Eugene audiences were treated last night to “Nufonia Must Fall”, a multi-disciplinary collaboration between turntablist/graphic novelist Kid Koala (aka Eric San) and filmmaker KK Barrett, featuring the stunning Afiara String quartet, and a host of puppeteers, camera operators, sound and technical directors. (More on them later.)

            Before the performance in the Silva hall began, audience members were down front, taking a peek at what was to unfold: Tiny sets, like little shoebox-sized dollhouse rooms, littered the stage, with cameras and lights set up around them. Here and there, little puppets could be spotted, one to ten inches high. A full deejay kit loomed next to four music stands and accompanying chairs. Above, a movie screen. What the heck is going to happen?

            After a brief game of Nufonia bingo as a warm-up, Sans chatted with the crowd about the origin of the word “Nufonia” – Essentially, it’s a city of “No Fun.” (“That’s not Eugene though, right?” Sans quipped to wild applause.)

            “So we’re gonna do this movie now, in one take,” Sans says.

            “Nufonia Must Fall” is a full-length film, in three acts, performed live, with live accompaniment. That would be tricky enough, and it’s been done. But what’s happening here is something altogether new: A bevy of ninja puppeteers zoom to the set for the next film shot, light it, get their puppet in place, the camera rolls, and voila: A little scene unfolds, and the movie gets projected on the big screen.

            The narrative follows the life of a little earphone-wearing robot, who looks like a stack of marshmallows, as he tries his robot hand at a series of dead end jobs. (He’s continually being sacked, replaced by the faster, more efficient HexBot 9000…)

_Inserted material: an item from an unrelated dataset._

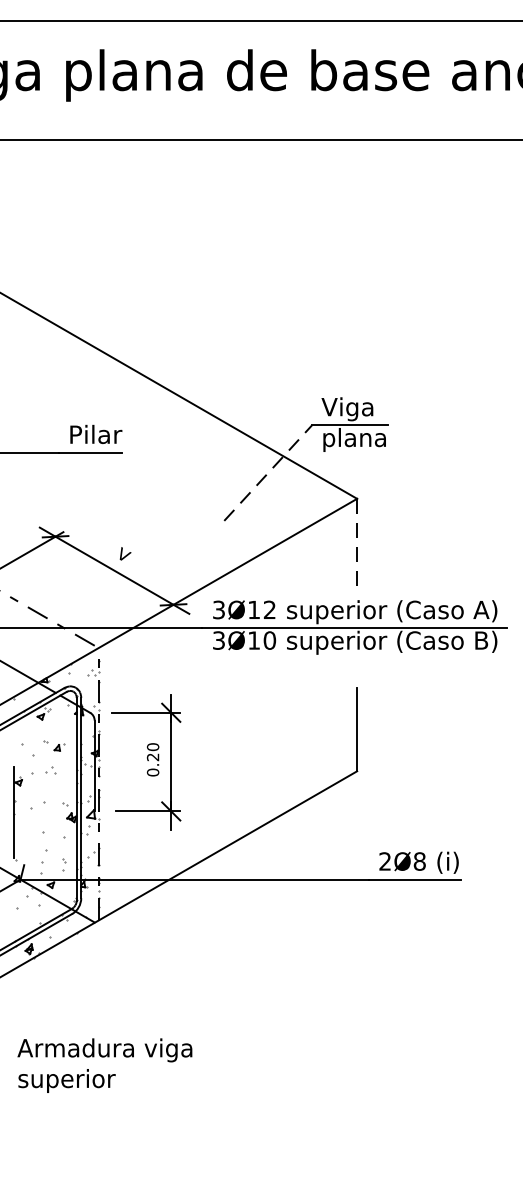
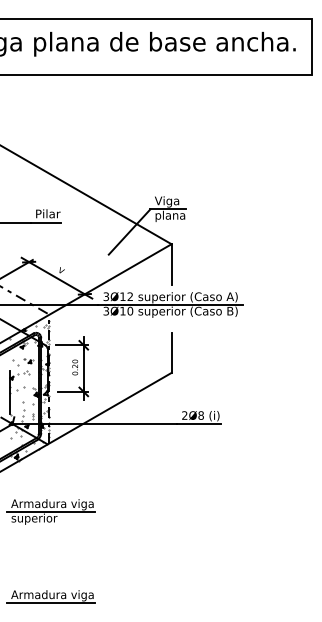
line: (268, 473) -> (129, 232), dashed -> solid
line: (356, 541) -> (171, 264), dashed -> solid
line: (100, 1066) -> (50, 512), added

            But the robot meets a girl, Malorie, and the film takes a different path. It’s a simple love story, after all, and with its monochromatic set and characters, is reminiscent of the great romantic movies of the 1930’s and 40’s. (I wished my grandparents could have seen it. They would have loved it.)

            If you’re lucky enough to sit up close to the stage, you can see the artistic tricks that translate onto the screen transpiring in real time: A revolving carousel of mini storefronts, for example, transforms on camera, giving the illusion that the robot is walking down the street. Snow falls from a sifter; rain is a sheet of plastic with raindrops etched into it.

            “Nufonia” creates an intersection between classical music – the Afiara quartet is a wonder, not only providing gorgeous, lush music, but voicing the movement of the robot himself, all his squeaks and whirs – and the dj booth, between live performance, and film.

            Gesturally, the robot and his love interest communicate everything, with the tilt of a head, the fall of a chest, or the proud swagger of a robot on a mission to deliver a mixed tape to his new girlfriend.

            We learn these cues before we ever learn words: the visual representation of the face and the body clues us into the full range of human emotion, and here Sans, Barrett - and their incredibly talented team - have taken the leap between our earliest and most vital understanding of feelings, and embodied them in this tiny world made of paper and resin and ink.

            The results are nothing short of magical.